Contrary to the argument provided by one of my more "cherished" readers, the mere fact that a movie like Nacho Libre is doing well at the box office does not make it a good movie. Conversely, a movie not doing well at the box office is no indication that it is bad. Two recent DVD releases are proof positive that there are plenty of films that don't become huge moneymakers theatrically that are still good. You may have missed these films when they played in theatres, but now you have another chance to check them out.

Kiss Kiss, Bang Bang—After a long absence from Hollywood, Shane Black, the screenwriter responsible for such high-octane claptrap as Lethal Weapon and The Last Boy Scout, returned as writer and director of this near-brilliant mix of comedy and action. A cinematic smorgasbord of pulp fiction and detective conventions, Kiss Kiss, Bang Bang is a loving tribute to hardboiled gumshoes starring Robert Downey Jr. as a petty thief who, through a series of bizarre circumstances, finds himself pretending to be an actor pretending to be a detective. Downey and co-star Val Kilmer are at their best, as Black brilliantly and cynically satirizes the genre trappings that his earlier scripts embodied, trading testosterone-fueled bombast for tongue-in-cheek humor and witty banter, and delivering one of the most entertaining films of last year.

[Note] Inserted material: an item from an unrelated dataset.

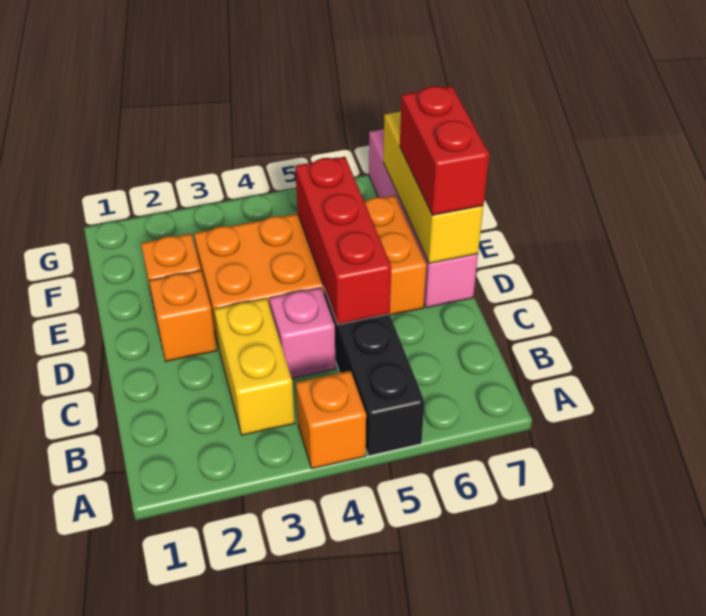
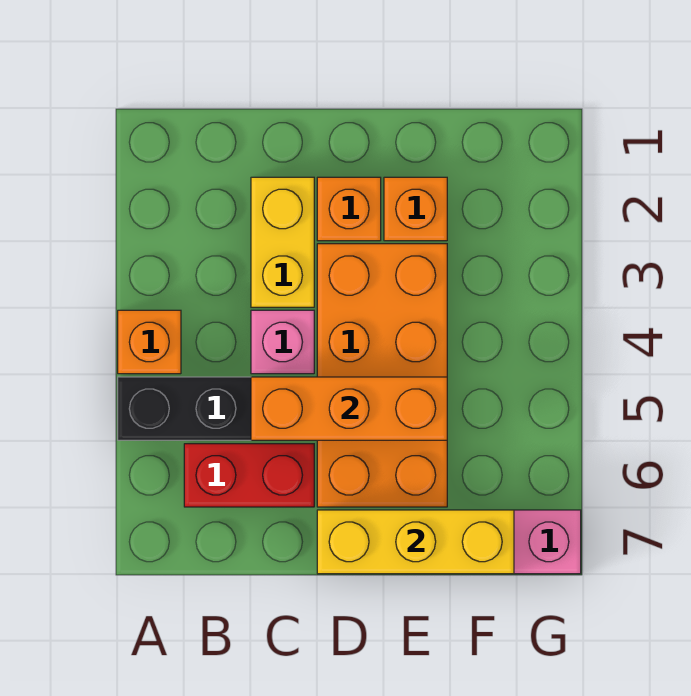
yellow brick B3:C3 level 1 -> yellow brick C2:C3 level 1
red brick C5:E5 level 2 -> orange brick C5:E5 level 2
red brick D7:E7 level 3 -> red brick B6:C6 level 1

Running Scared—Here we have one of those movies you watch with dumbfounded disbelief. It is, for all intents and purposes, not a particularly good film. But at the same time, Running Scared (not to be confused with the 1986 Billy Crystal-Gregory Hines cop comedy) is a mind-blowingly entertaining bit of exploitation filmmaking brimming with blood-splattered, high-octane violence and just a touch of gratuitous nudity to keep things fun. Paul Walker stars as a bottom-of-the-barrel Mob stooge stuck with disposing of a gun used to kill a crooked cop. There are so many ridiculous twists and turns in this style-over-substance action thriller that you can't help but marvel at what's going on. One subplot comes so far out of left field it belongs in another movie, but at the same time steals the show. Running Scared is definitely not for everyone, but fans of transcendent schlock cinema will have a great time.